Do końca grudnia producent m.in. materiałów termokurczliwych miał możliwość wycofania się z umowy kupna spółki, którą podpisał w połowie listopada. Choć strony tego nie potwierdzały, ustaliliśmy kilka tygodni temu, że chodzi o firmę Rurgaz. Wszystko wskazuje, że przejęcie dojdzie do skutku.
— Podczas badania nie znaleźliśmy nic, co mogłoby przeszkodzić transakcji — mówi Andrzej Sielski, szef Radpolu.
Przejęcie ma zostać dopięte około 10 stycznia.
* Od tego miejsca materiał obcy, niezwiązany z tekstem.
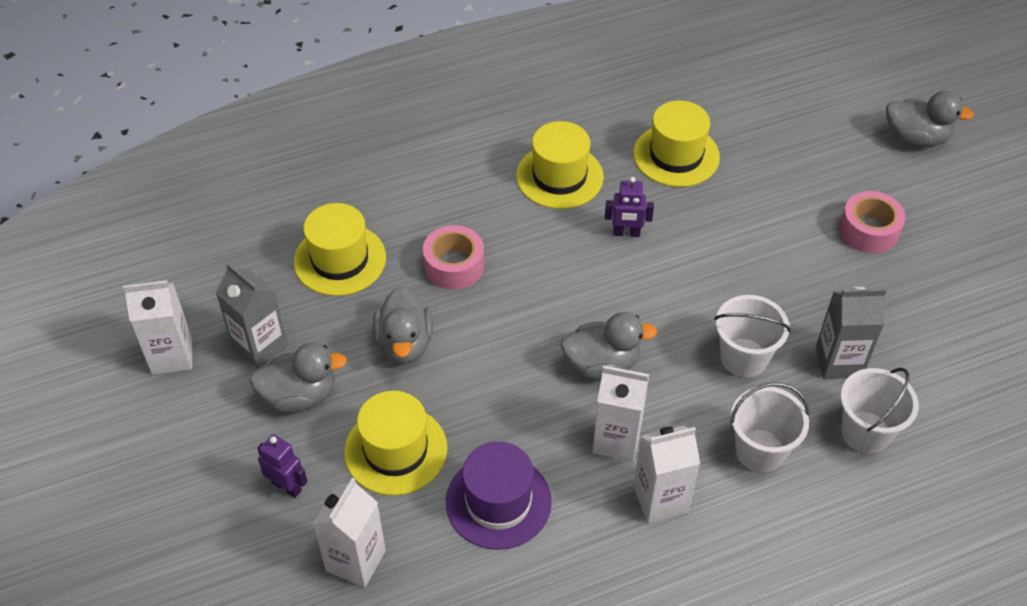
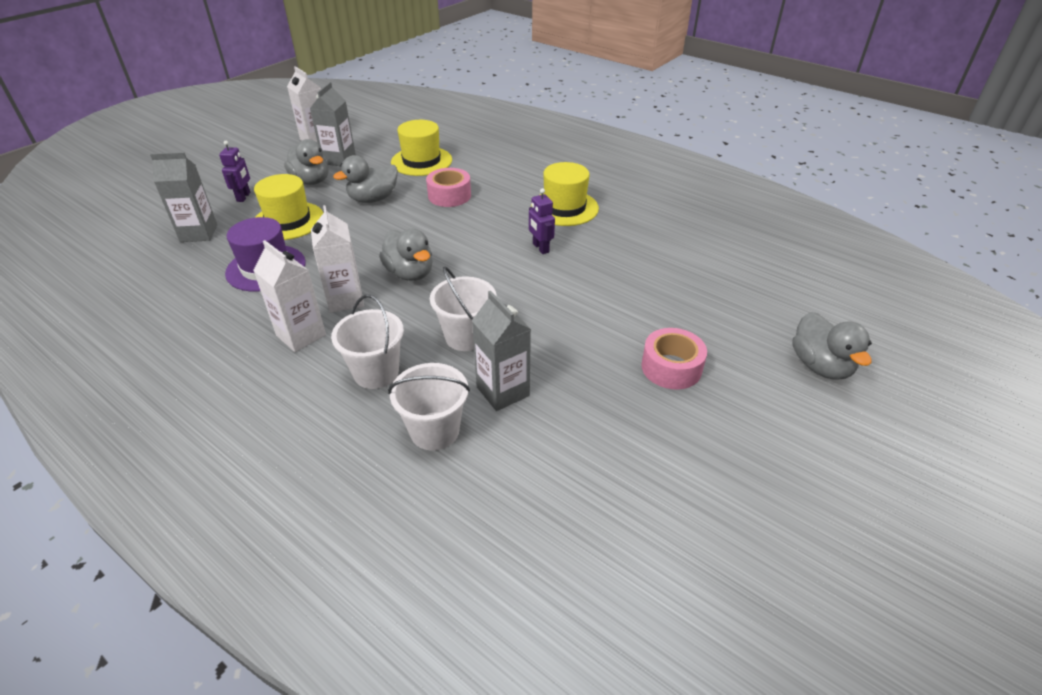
camera: 60 degrees right, 10 degrees down
(356, 560) = (199, 233): white carton -> grey carton
(676, 155) = (639, 246): yellow hat -> none

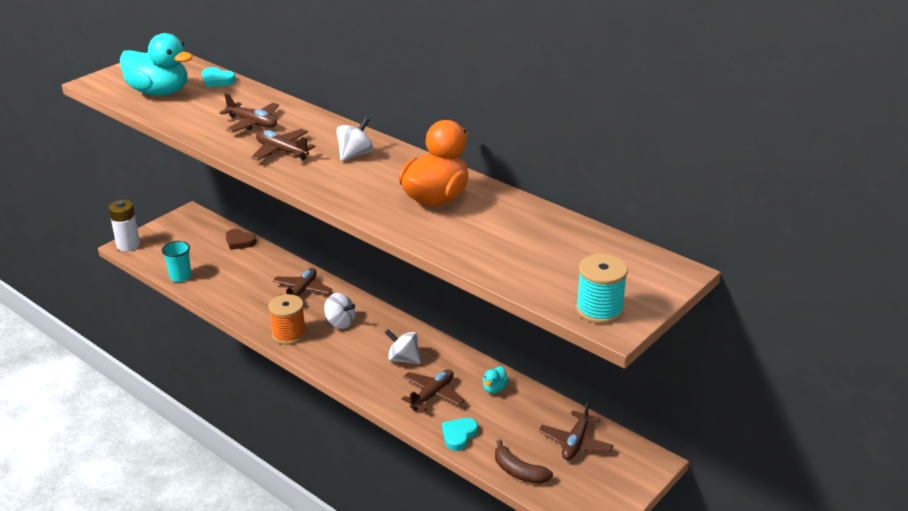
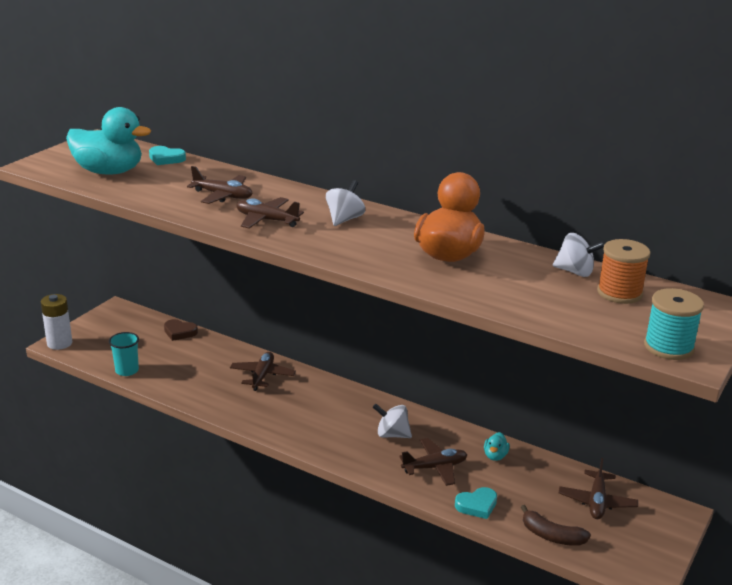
camera: 10 degrees left, 5 degrees down
(289, 334) = (263, 419): orange spool -> orange spool (619, 293)
(340, 322) = (313, 404): white spinning top -> white spinning top (575, 272)
(432, 395) = (435, 467): brown plane -> brown plane turned 45 degrees clockwise
(459, 435) = (477, 505): turquoise heart -> turquoise heart turned 135 degrees counterclockwise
Pakiet 100 proc. udziałów wyceniono na 27,65 mln zł. Część tej kwoty ma być pokryta gotówką, część — akcjami Radpolu.
— Akwizycja nie tylko zwiększy skokowo skalę naszej działalności, ale otworzy też drogę do nowych rynków — wyjaśnia Andrzej Sielski.
Rurgaz ma znaczący udział w rynku systemów rurowych wytwarzanych na bazie polietylenów i polipropylenów. Przejęcie znacząco wpłynie na wyniki Radpolu, bo w 2008 r. nabywana spółka miała 47,6 mln zł przychodów (Radpol po trzech kwartałach ma 40,3 mln zł). Tegoroczne wyniki giełdowej spółki poprawi natomiast o 0,53 mln zł umorzenie części kredytu zaciągniętego w BGK.
— W 2010 r. chcemy dokonać kolejnej akwizycji i znacząco poprawić wyniki spółek z grupy — mówi prezes.